RALEIGH, N.C. -- The state of North Carolina and the Federal Emergency Management Agency yesterday announced a long-term strategy to help North Carolinians move out of the way of future floods - a voluntary buyout program of flood-damaged North Carolina properties.
"We want to help North Carolinians rebuild. And we want to help them rebuild out of harm's way - out of the floodplain," John Copenhaver, regional director for FEMA's Region IV office in Atlanta, said at a Wednesday morning press briefing from the FEMA/North Carolina disaster field office in Raleigh.
The goal of the process, said North Carolina Mitigation Director Gavin Smith, is to help many more North Carolinians avoid the kind of devastation that Hurricane Floyd dealt to so much of the state.
"If there's any silver lining in this tragedy, it is that we can rebuild in a stronger and safer way," Smith said.
Smith and Copenhaver stressed that the program would be voluntary - the program would buy only the properties of people wanting to sell those properties. They also said the buyout program would focus first on the most flood-prone areas, and the most damaged properties in North Carolina.
"For some communities, the process will move relatively quickly," Copenhaver said. "For others, it will not be so fast. But we will move the process as quickly as we possibly can. And it will be fair."
Smith said the process already has started in many areas. State and FEMA officials have met with officials from 15 communities that sustained substantial flood damage, and two buyout projects - in Kinston and Goldsboro - already have been approved. Officials expect to meet with at least 60 more communities in the next two weeks.
FEMA's Copenhaver said the buyout program in North Carolina is going to be "larger in scope and faster than anything we have ever done before."
State and federal officials stressed that applications for buyouts will be made by local communities - not by individual property owners. They urged any interested property owners to contact their city or county planning department, local emergency manager or local floodplain administrator.

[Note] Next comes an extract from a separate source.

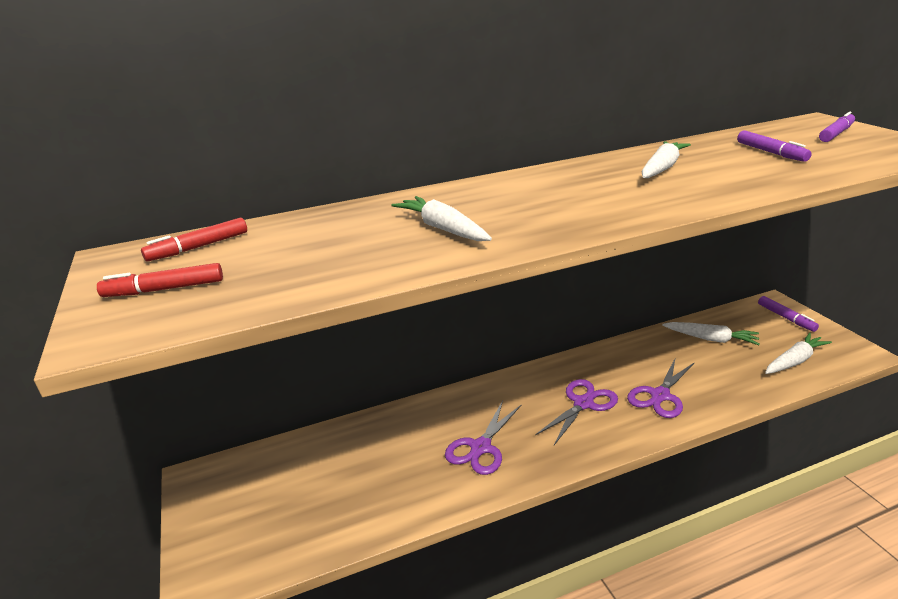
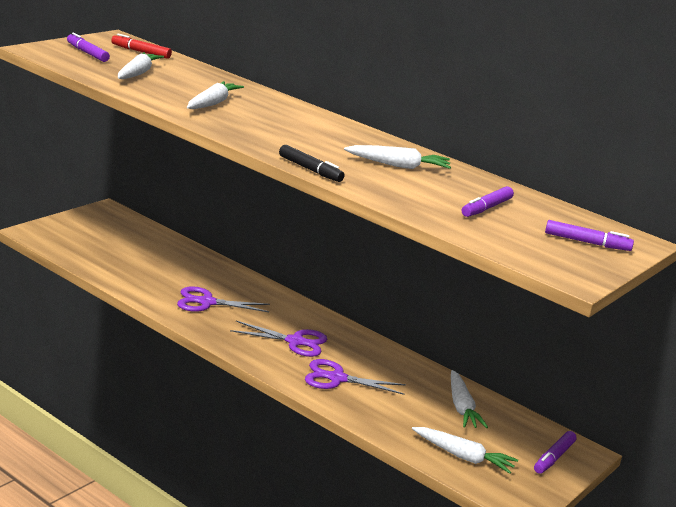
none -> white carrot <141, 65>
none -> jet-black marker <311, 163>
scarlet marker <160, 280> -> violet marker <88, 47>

People whose properties are approved as part of buyout packages will be offered the fair market, pre-flood values of their properties, Smith said. A licensed appraiser will determine that value, officials said.
John Copenhaver's comments regarding the buyout program at Wednesday morning's press briefing:
"Two years ago, under the leadership of Director James Lee Witt, the Federal Emergency Management Agency launched Project Impact: Building Disaster Resistant Communities.
Today, FEMA and the State of North Carolina are launching an initiative that will help make the flood-ravaged communities of North Carolina disaster resistant communities.
To help people avoid the devastating effects of a flood disaster like Hurricane Floyd, FEMA and the State of North Carolina are initiating a buyout program that is unlike anything we have done before.
FEMA has done buyouts before. But this buyout is designed to be faster and larger in scope than any others. We want to help North Carolinians rebuild - We want to help them rebuild out of harms way, out of the floodplain.
The process has already begun. FEMA/State teams already have met with officials of 15 severely damaged communities to help them develop buyout applications. And we expect to meet with at least 60 more communities in the next two weeks.
Two Hurricane Floyd buyout projects have already been approved - in Kinston and in Goldsboro.
I want to be very clear about something. This is not a competition. It is not first come, first served. The focus is on reducing risk. The focus is on getting people out of the way of floods ... and the priority is the most severely impacted structures - no matter where they are - n...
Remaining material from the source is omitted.